Inconsistent behavior in permitting ingest of tagged XML from PDF
cc @douglassue
Expected behaviour
System creates error if chapter-processed files do not meet file naming specifications regardless if posted to FTP by taggers or manually uploaded.
Current behaviour
System ingests chapter-processed tagged files from PDF that are not named the same as the source file. This file is processed all the way to the publish state.
System creates error if user tries to manually upload a edited tagged file that is not named the same as the source file.
Steps to reproduce
- Download files and package as tagged files from PDF2XML taggers
- Once published, download converted file and try to reupload
Solution
Since this problem occurs when the Vendor submit a converted file that should not be accepted, this should be considered a "Tagging error". This solution described here is documented as user story 5a in the BCMS scoping outcomes list
- Apply a new Status "Tagging error" to the PDF workflow (with the user actions defined in the Status/Action sheet)
- When Vendor submits Chapter package with a converted file that does not have the same filename as the existing source file, put the chapter into a "Tagging error" state.

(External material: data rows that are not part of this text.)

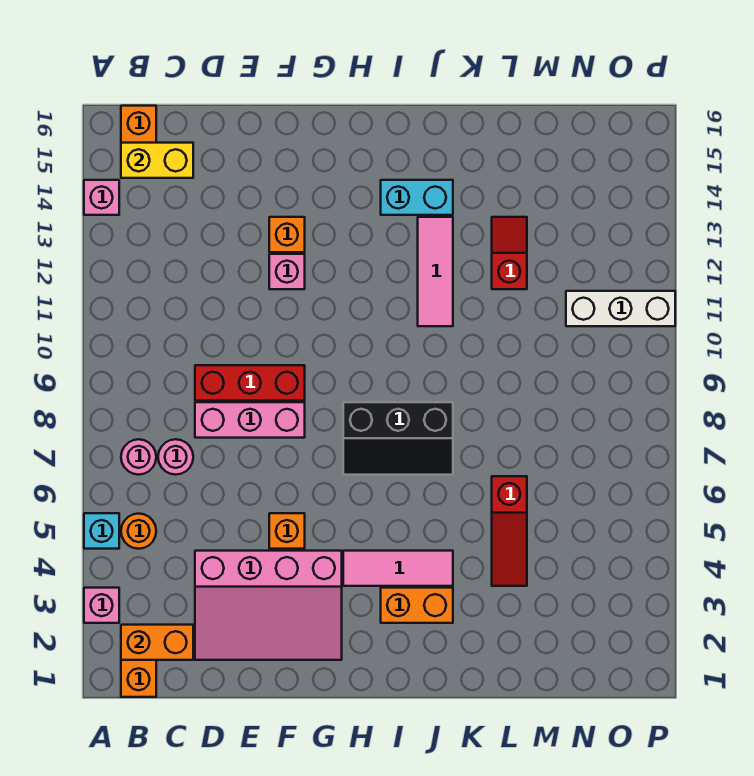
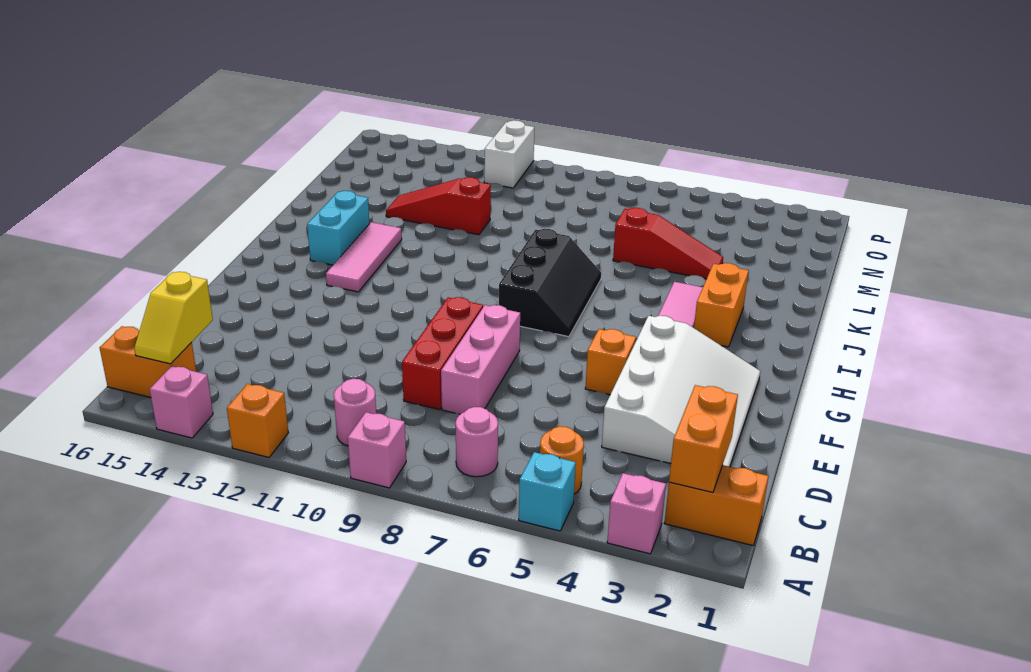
yellow brick B15:C15 level 2 -> yellow slope B15:C15 level 2 top C
pink round brick C7 level 1 -> pink round brick B10 level 1
pink slope D2:G4 level 1 top 4 -> white slope D2:G4 level 1 top 4
pink brick F12 level 1 -> pink brick A9 level 1
orange brick F13 level 1 -> orange brick A12 level 1
pink tile J11:J13 level 1 -> pink tile H13:J13 level 1
red slope L12:L13 level 1 top 12 -> red slope L11:L13 level 1 top 11
white brick N11:P11 level 1 -> white brick O11:P11 level 1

- Report the following error on the errors tab
Name | Category | Severity | Assignee | Error Message |
---|---|---|---|---|
file naming | Tagging error | error | Vendor | The converted file name must match the source file name |
(This is included on the error tracking sheet)
- Email the Sys admin assigned to the Org and the PDF2XML Vendor (this will only be done by #1296)
- The Vendor submits a corrected package, and the status of the chapter updates accordingly, or a System admin can download the converted file, rename and upload it, to resolve the Tagging errors status.
Priority
Y, if there is no workaround to prevent file version and content integrity issues on Bookshelf
Remaining tasks
Note NCBI task remaining to complete in #804 (comment 97990)
QA Steps
- For PDF chapter processed books, we validate the filename that is uploaded on the converted section via UI. So if it doesn't match with the source it will not be uploaded.
- Tagging-errors status can be caused by the submission via ftp. Steps to reproduce:
- Create a PDF chapter-processed book
- Upload any source file
- Download the vendor-meta.xml from the book component file tab
- Connect with APEX ftp
- Create a package similar to this compress18aug.zip. Where the filename on the converted folder doesn't match with the source. Replace the vendor-meta.xml with the one you downloaded on step 3.
- Submit the source file for tagging
- The package which was created on step 5, submit it to ftp folder /done/testbcms
- When the package is sent to ncbi, the converted file will appear on the UI and the status will be tagging-errors.